In the heart of Mars the Void Dragon rages. Hunted for millions of years and then, when finally set to be free, it's tormentors dead, it was lulled to sleep! And then when it finally shakes off that unnatural slumber, it's warden dead, it found itself jailed. AGAIN! The awesome and terrible power of a Great God of Chaos at the very heart of its domain bears down upon it, holding it trapped within a warp storm assailed by an endless stream of Daemons while it pulls at its chains.

But something has changed. It does not know what. Not yet. It can tell something is happening to the Galaxy as a whole. Something incredibly vast, but not what it is, isolated from the galaxy as it is. During this its jailer weakened his hold, and when it tried to use this moment to break free of its most recent cage the response was ultimately lackluster compared to the countless times before. It is sufficient to keep the Dragon trapped, for now. But it is clear: The strength of the Abomination is failing. And soon, very soon, the Galaxy will be reminded that he is the strongest of the C'tan. And it will kneel or die.

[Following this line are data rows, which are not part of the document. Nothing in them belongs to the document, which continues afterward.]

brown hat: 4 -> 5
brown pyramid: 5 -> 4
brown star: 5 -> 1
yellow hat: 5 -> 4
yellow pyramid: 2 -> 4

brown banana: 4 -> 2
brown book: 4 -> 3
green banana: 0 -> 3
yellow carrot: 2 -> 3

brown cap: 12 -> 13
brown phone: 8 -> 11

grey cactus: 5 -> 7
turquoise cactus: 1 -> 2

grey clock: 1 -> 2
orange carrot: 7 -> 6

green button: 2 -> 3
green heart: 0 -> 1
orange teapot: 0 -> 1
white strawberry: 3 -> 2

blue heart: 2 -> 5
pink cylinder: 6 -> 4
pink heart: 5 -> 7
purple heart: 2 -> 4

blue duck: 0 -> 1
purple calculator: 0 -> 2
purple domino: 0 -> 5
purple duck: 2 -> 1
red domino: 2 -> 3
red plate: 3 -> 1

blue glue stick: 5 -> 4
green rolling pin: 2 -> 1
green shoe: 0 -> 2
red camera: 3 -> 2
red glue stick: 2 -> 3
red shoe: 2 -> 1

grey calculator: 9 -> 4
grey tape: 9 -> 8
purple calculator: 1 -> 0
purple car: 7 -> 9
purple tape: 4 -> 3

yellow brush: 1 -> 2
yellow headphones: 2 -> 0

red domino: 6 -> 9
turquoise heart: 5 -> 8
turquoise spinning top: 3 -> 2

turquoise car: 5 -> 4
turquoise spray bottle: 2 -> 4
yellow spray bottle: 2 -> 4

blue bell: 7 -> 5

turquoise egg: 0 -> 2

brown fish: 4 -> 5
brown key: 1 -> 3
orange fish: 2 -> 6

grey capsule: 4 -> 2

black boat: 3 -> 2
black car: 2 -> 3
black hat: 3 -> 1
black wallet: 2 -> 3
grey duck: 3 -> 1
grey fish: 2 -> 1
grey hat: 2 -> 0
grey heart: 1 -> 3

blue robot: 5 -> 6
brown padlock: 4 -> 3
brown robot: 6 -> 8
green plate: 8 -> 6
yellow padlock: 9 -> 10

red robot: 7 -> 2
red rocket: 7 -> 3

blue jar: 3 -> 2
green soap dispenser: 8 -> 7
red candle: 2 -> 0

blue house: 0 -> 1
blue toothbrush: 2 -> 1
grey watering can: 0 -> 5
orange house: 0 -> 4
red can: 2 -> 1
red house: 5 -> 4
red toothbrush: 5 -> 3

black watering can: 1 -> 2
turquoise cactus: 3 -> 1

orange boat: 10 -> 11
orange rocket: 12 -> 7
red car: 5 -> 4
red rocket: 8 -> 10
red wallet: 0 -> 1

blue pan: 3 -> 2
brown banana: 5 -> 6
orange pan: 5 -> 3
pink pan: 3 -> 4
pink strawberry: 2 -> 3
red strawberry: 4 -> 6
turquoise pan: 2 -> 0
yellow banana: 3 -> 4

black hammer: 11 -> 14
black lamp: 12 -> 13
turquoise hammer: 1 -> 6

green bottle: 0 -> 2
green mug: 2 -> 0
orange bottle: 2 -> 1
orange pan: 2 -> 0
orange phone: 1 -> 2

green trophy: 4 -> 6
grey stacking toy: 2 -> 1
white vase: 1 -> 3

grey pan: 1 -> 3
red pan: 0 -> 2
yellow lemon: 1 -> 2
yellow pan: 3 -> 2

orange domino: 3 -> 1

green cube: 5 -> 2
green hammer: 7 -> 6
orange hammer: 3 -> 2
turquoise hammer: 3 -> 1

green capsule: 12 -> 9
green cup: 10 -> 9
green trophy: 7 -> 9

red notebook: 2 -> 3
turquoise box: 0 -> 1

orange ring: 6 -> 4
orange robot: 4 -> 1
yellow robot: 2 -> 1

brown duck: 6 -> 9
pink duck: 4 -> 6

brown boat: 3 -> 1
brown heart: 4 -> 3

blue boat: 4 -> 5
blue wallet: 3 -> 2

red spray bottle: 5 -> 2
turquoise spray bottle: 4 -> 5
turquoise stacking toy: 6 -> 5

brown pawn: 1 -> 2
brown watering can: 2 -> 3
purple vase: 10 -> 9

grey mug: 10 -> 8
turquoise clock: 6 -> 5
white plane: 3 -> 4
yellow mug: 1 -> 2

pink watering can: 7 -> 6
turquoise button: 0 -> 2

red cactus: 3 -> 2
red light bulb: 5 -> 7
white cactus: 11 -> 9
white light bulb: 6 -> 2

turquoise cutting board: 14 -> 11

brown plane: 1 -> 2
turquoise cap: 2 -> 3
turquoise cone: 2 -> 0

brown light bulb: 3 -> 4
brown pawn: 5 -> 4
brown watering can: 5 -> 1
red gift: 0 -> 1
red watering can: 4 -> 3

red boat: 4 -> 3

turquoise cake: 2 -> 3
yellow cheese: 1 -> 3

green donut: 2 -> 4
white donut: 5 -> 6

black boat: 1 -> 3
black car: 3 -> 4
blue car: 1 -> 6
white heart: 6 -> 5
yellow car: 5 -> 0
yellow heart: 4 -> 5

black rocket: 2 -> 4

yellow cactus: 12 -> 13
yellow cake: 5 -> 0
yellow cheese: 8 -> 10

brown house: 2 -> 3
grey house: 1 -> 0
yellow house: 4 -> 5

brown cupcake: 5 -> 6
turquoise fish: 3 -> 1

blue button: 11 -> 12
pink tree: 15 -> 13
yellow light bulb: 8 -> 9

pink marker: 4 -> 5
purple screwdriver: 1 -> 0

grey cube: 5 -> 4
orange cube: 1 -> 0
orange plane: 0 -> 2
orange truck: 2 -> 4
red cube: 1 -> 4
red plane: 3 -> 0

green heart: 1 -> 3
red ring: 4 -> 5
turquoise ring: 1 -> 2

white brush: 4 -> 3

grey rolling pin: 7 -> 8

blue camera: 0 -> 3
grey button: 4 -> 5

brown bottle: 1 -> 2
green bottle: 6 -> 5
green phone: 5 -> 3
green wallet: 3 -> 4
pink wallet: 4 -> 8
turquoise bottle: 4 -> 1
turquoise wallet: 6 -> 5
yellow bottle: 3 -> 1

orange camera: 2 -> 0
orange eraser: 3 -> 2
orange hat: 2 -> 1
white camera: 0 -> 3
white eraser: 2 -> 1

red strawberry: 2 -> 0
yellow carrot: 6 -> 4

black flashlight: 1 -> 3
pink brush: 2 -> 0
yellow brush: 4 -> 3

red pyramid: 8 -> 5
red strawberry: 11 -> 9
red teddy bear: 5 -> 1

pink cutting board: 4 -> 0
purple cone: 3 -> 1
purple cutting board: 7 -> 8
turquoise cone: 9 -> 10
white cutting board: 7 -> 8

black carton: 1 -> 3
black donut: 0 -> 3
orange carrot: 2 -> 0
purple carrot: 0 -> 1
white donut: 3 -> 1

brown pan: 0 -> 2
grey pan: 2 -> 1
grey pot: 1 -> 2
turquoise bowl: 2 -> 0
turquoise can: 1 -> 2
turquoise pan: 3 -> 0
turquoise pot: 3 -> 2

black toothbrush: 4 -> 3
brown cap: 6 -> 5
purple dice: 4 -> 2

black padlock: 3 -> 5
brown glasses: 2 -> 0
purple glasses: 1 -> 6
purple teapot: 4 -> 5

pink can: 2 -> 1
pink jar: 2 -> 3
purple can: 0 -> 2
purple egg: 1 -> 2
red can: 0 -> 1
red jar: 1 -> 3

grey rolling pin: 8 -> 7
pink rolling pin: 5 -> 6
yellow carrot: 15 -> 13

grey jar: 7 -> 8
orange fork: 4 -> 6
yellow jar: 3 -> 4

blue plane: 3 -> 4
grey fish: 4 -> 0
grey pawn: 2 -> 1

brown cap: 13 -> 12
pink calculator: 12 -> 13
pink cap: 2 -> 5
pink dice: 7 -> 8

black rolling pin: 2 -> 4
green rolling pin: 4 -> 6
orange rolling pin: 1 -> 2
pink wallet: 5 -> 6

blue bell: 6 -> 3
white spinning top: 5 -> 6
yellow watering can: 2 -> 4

From this vision, delivered in broken pieces amongst the Heist, the ritual, and the celebration afterwards, Ridcully cannot help himself. He shudders at the knowledge that yet another apocalypse will be free - and that for his own people this is perhaps their only hope of surviving when Abaddon discovers precisely who it was that dared destroy his capital in front of him as little more than a distraction. He cannot help but be conflicted, wishing for his vision to come to pass to keep his own people alive, but is burdened with the knowledge of just how bad that temporary reprieve could end for the entire galaxy.